There’s a real danger when updating an iconic car. Designers and engineers have to weigh the demands of purists that value the charm and character of yesteryear with the wants a constantly evolving market. While small in sales volume, the pressure of redesigning the Mercedes-Benz G-Wagen was surely immense.
Fortunately, the latest G-Wagen marries the old and new almost perfectly. In fact, after a week of testing, the only shortcomings I could find were things that, had Mercedes attended to, would result in a vehicle that isn’t a G-Class.
The G-Wagen’s military roots have no impact on the luxury on display in its cabin. This is a beautiful place with ultra-high-quality leather, wood, and metal everywhere you look. It’s clean and lovely. Even the slab housing the twin 12.3-inch displays (one for the instrument cluster and another for the infotainment system), which normally feels out of place in other Mercedes models, is better integrated here thanks to its leather-wrapped surround.
It’s the little touches, though, that highlight both how excellent the G-Class’ cabin is and how careful Mercedes has been in adapting a luxury cabin to off-road duty. Little bits of stitching here and there are one thing, but the nifty knee padding on the transmission tunnel, the neatly integrated grab handle on the dash in front of the passenger, and the simple, subtle metal buttons for the locking differentials marry Mercedes luxury with robust functionality. If you dislike Range Rovers because luxury overshadows off-road credentials, the G-Wagen is the vehicle for you.

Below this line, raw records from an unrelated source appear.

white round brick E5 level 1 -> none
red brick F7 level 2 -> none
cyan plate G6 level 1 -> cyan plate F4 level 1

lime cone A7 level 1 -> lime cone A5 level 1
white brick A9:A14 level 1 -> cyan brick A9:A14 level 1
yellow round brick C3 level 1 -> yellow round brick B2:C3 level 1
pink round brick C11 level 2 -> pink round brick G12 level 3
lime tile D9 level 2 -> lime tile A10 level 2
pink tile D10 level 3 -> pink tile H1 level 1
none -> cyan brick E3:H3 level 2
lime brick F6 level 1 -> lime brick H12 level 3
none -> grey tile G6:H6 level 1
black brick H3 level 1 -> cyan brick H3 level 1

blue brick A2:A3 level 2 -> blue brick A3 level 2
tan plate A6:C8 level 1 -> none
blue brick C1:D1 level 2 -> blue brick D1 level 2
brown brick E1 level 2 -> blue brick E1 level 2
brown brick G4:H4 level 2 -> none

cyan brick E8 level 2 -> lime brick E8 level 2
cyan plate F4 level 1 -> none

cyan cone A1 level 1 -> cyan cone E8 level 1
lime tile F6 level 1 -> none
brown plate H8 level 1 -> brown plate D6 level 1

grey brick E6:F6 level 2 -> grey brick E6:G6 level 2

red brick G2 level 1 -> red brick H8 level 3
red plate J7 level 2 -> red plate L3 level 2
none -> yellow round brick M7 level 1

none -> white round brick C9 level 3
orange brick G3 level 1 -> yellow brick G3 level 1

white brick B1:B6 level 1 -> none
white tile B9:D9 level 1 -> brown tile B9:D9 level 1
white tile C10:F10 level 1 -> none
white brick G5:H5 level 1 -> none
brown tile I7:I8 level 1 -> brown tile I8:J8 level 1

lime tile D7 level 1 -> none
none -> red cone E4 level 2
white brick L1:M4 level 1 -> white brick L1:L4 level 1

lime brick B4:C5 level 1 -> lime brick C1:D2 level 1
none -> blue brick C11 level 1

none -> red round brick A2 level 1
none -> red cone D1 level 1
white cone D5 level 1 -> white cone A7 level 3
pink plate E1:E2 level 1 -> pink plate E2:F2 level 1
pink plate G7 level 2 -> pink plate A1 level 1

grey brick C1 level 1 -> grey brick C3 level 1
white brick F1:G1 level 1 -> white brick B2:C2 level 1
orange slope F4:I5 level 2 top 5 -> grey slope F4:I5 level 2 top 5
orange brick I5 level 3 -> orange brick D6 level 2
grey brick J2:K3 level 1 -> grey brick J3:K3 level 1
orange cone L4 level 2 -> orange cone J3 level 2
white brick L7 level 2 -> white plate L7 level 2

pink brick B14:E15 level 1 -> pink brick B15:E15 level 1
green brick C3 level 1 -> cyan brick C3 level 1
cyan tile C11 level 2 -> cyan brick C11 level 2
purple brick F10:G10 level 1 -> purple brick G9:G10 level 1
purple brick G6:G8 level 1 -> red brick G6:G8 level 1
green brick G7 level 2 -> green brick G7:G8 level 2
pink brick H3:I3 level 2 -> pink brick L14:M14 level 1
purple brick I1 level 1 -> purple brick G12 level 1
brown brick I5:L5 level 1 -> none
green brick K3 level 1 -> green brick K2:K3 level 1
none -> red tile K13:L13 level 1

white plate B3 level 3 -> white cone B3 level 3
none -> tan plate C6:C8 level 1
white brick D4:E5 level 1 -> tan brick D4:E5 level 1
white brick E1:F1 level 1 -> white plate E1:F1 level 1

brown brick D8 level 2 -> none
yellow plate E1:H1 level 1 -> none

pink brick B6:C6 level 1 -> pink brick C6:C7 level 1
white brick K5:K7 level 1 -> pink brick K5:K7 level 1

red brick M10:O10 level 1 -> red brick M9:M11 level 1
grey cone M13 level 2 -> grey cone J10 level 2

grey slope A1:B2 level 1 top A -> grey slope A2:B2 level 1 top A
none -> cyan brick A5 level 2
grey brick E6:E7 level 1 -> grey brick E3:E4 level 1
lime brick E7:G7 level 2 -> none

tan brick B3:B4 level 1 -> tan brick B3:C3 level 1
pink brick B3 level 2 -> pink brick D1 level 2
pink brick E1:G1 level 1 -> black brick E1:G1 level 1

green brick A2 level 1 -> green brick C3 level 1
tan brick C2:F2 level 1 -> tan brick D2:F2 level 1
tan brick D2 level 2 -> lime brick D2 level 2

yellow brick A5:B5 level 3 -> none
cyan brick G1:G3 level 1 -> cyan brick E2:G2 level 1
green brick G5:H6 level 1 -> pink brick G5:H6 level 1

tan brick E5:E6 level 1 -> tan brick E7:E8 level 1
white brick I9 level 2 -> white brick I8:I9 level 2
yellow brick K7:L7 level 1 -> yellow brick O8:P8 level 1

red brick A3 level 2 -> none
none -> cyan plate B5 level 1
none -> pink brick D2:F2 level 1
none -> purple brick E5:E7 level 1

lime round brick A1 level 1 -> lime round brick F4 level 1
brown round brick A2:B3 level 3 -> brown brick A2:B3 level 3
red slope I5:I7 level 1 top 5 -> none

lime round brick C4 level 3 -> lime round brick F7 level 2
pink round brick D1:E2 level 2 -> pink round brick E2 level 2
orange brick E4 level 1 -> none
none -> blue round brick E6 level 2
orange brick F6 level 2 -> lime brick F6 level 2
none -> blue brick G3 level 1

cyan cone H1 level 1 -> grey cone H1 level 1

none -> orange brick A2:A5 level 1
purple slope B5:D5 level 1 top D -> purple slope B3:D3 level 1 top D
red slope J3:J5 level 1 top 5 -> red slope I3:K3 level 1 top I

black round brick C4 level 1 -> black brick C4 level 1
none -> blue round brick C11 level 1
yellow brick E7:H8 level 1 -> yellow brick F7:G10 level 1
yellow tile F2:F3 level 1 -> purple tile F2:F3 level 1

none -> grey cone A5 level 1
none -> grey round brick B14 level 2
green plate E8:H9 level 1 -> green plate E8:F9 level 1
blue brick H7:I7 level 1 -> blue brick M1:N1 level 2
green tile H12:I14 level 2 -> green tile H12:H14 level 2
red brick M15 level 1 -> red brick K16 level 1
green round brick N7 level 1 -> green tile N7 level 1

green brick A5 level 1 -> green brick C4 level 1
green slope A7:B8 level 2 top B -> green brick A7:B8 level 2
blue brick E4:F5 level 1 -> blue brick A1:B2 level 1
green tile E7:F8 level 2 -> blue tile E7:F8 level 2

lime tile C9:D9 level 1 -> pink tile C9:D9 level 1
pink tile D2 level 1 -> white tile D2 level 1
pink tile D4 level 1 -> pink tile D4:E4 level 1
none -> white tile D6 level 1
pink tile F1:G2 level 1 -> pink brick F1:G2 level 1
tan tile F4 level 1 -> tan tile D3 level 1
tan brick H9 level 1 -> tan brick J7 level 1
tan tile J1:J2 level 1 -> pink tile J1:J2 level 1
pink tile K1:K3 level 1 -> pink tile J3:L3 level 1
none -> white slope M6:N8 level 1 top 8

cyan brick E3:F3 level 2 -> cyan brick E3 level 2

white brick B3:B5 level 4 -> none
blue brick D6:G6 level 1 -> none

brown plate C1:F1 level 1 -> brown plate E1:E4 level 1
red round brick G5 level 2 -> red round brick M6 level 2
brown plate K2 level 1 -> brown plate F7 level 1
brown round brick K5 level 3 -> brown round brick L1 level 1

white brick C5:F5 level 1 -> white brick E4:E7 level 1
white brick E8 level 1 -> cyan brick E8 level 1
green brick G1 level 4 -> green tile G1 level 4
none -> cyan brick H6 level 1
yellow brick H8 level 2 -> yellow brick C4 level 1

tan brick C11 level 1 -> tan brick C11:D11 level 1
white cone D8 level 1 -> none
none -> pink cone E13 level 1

If excess is all you care about, then by all means buy the Mercedes-AMG G63. But at least take the G550 for a spin first, because the standard twin-turbocharged 4.0-liter V8 has an AMG’s personality, even if its 416 horsepower and 450 pound-feet of torque (relatively speaking) lacks the punch of the G63’s 577 hp and 627 lb-ft. The base engine revs every bit as brutally as its uprated sibling, with a baritone exhaust note and unending acceleration. Deploying the 4.0-liter’s power is a bit like ordering a four-wheeled artillery barrage.
While the G-Wagen’s reputation has been sullied by reality stars, socialites, and other assorted douchebags, it somehow remains undeniably cool. The latest update only reinforces that fact, with small aesthetic upgrades that perfectly modernize a classic piece of design. I dig the circular LED running lights, the tiny taillights, the huge cover for the spare tire, and the hood-mounted turn signals. I love the door guards and the exposed gutters on the roof. It’s all perfect.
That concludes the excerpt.